Despite commendable progress in the development of critical infrastructure, such as that of Azerbaijan creation of the modern multimodal port of Alat, the Western powers’ recognition of the strategic significance of this route has not yet translated into commensurate support for its extension. This would require a deeper strategic commitment from the Western powers, accompanied by increased multilateral investment.

If developed in a timely manner, the Middle Corridor will have the potential to serve as a conduit for the emancipation of Central Asia from Russia’s influence as it continues to decline in the aftermath of the war in Ukraine.

Russia’s historical tendency to put pressure on Central Asian countries through military threats and its control over energy markets could explain China’s reluctance to the Middle Corridor. At the Xian summit, for example, Beijing touted a long-planned route through Kyrgyzstan to Uzbekistan, from where theoretically further through northern Iran and Turkey to Europe.

Although the Trans-Caspian International Trade Route (TITR) – a wider project of which the Middle Corridor is the most important segment – ​​was initially considered an alternative route for Chinese and possibly Southeast Asian goods to reach Europe, Beijing never seems to really considered the practice as part of the BRI.

In particular, Chinese investment in the TITR, and especially in the Middle Corridor, has lagged behind. This is because China mainly sees the Middle Corridor as a channel to expand its own influence in Central Asia.

It is hesitant to provide support that could lead to any challenge to its own position in the geopolitical balance. It tries to tilt the region in its own direction in other ways.
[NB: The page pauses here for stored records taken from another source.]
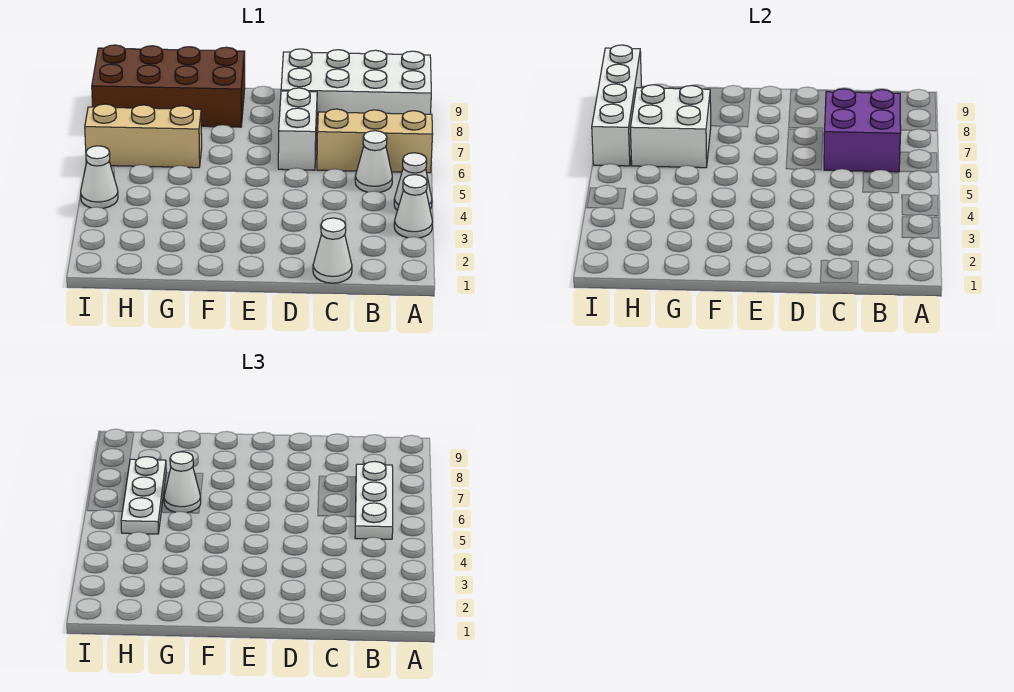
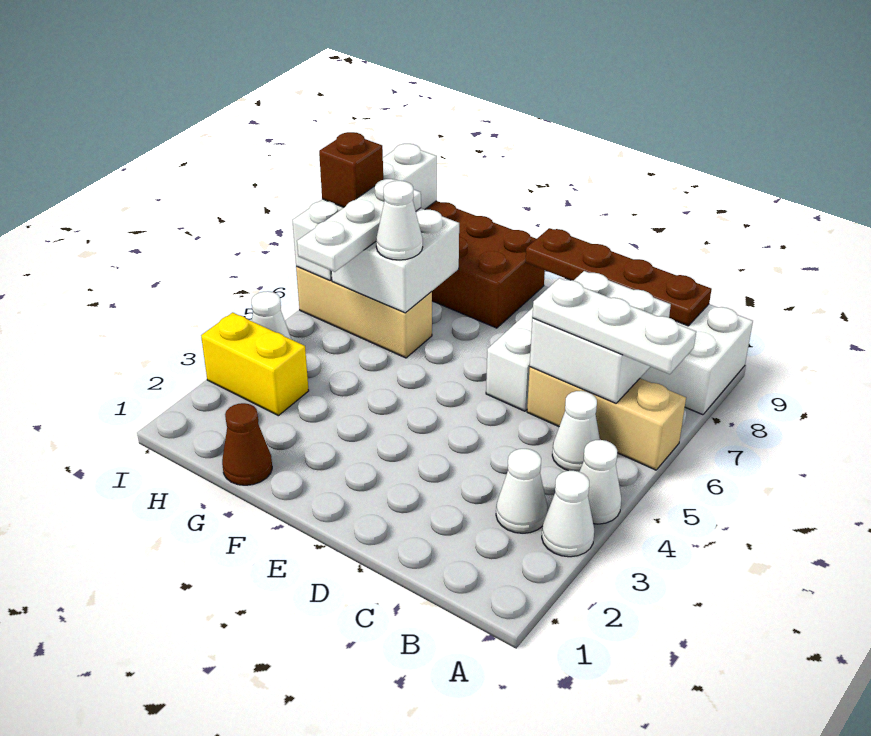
white plate B5:B7 level 3 -> white plate A6:C6 level 3
purple brick B6:C7 level 2 -> white brick B6:C7 level 2
none -> brown plate B9:E9 level 2
white cone C1 level 1 -> white cone B3 level 1
none -> brown cone G1 level 1
none -> yellow brick H3:I3 level 1
none -> brown brick I7 level 3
Changed circumstances offering new opportunities now give the TITR and the Middle Corridor the real potential to drive autonomous economic development and integration in the South Caucasus and Central Asia. This would be especially true for the South Caucasus, as Armenia grabs the current chance of a comprehensive peace treaty with Azerbaijan.

Western interests

Strategic moves by the West can strengthen trade flows through the Middle Corridor. These increased flows could ensure a reliable supply of essential raw materials to the EU while stimulating regional economic development and integration.
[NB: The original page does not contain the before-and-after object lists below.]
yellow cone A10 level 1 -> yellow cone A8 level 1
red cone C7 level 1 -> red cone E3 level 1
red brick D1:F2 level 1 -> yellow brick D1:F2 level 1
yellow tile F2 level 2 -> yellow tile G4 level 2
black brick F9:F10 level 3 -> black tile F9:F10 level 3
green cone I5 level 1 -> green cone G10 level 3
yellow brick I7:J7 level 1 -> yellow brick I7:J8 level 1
The ultimate result would be to stimulate the reconfiguration of the region’s economic geography in anticipation of the imminent disintegration and collapse of the current international system, which foreseeable in the early/mid 2040s.
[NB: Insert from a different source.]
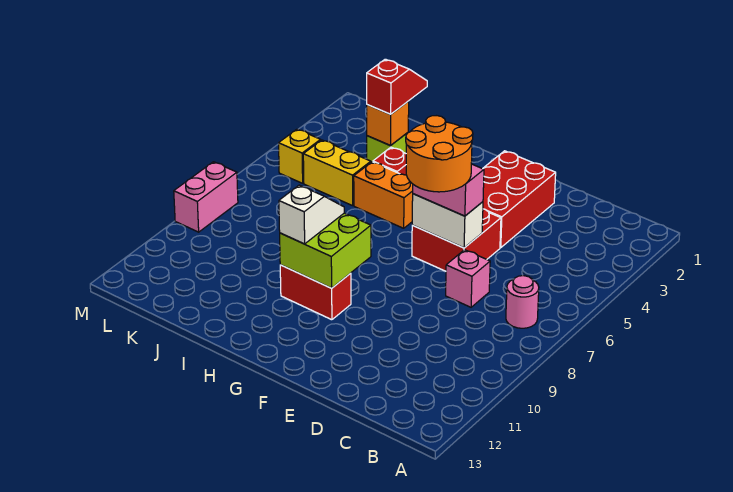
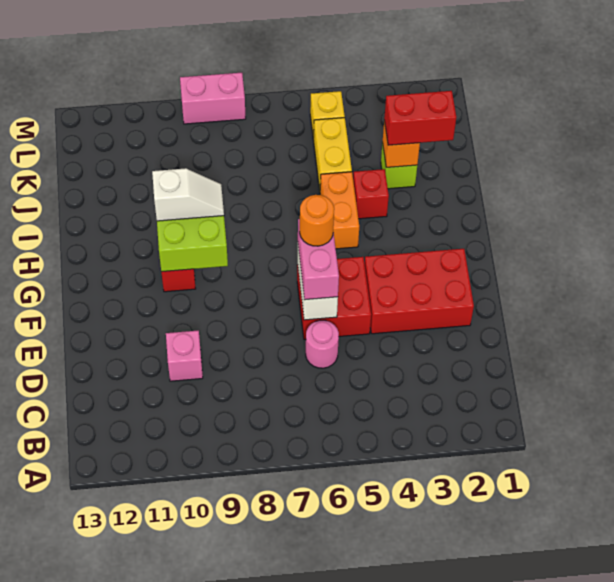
pink round brick B7 level 1 -> pink round brick D6 level 1
pink brick D7 level 1 -> pink brick D10 level 1
orange round brick E6:F7 level 4 -> orange round brick F6 level 4
red slope J2:J3 level 3 top 3 -> red brick J2:J3 level 3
In this long-term perspective, the Middle Corridor – arguably the backbone of the TITR – has the potential to establish the wider region, from the South Caucasus to Central Asia, as a relatively autonomous actor in world politics, that is, one that not only the object of the whims of great powers, but which can create its own circumstances.

Such a development would not only catalyze the fuller geo-economic transformation of the wider region – the South Caucasus, the Caspian Sea region and Central Asia – but would eventually also affect the reconfiguration of the global balance of power already in place. the corridor is.

That reconfiguration would reduce the encroaching hegemony of the New Triple Alliance of China, Iran and Russia. It would therefore be in the interests of Europe, the United Kingdom, the United States and the Indo-Pacific countries.

It follows that the Indo-Pacific nations should step up their efforts in support of the TITR and, initially, of the Middle Corridor.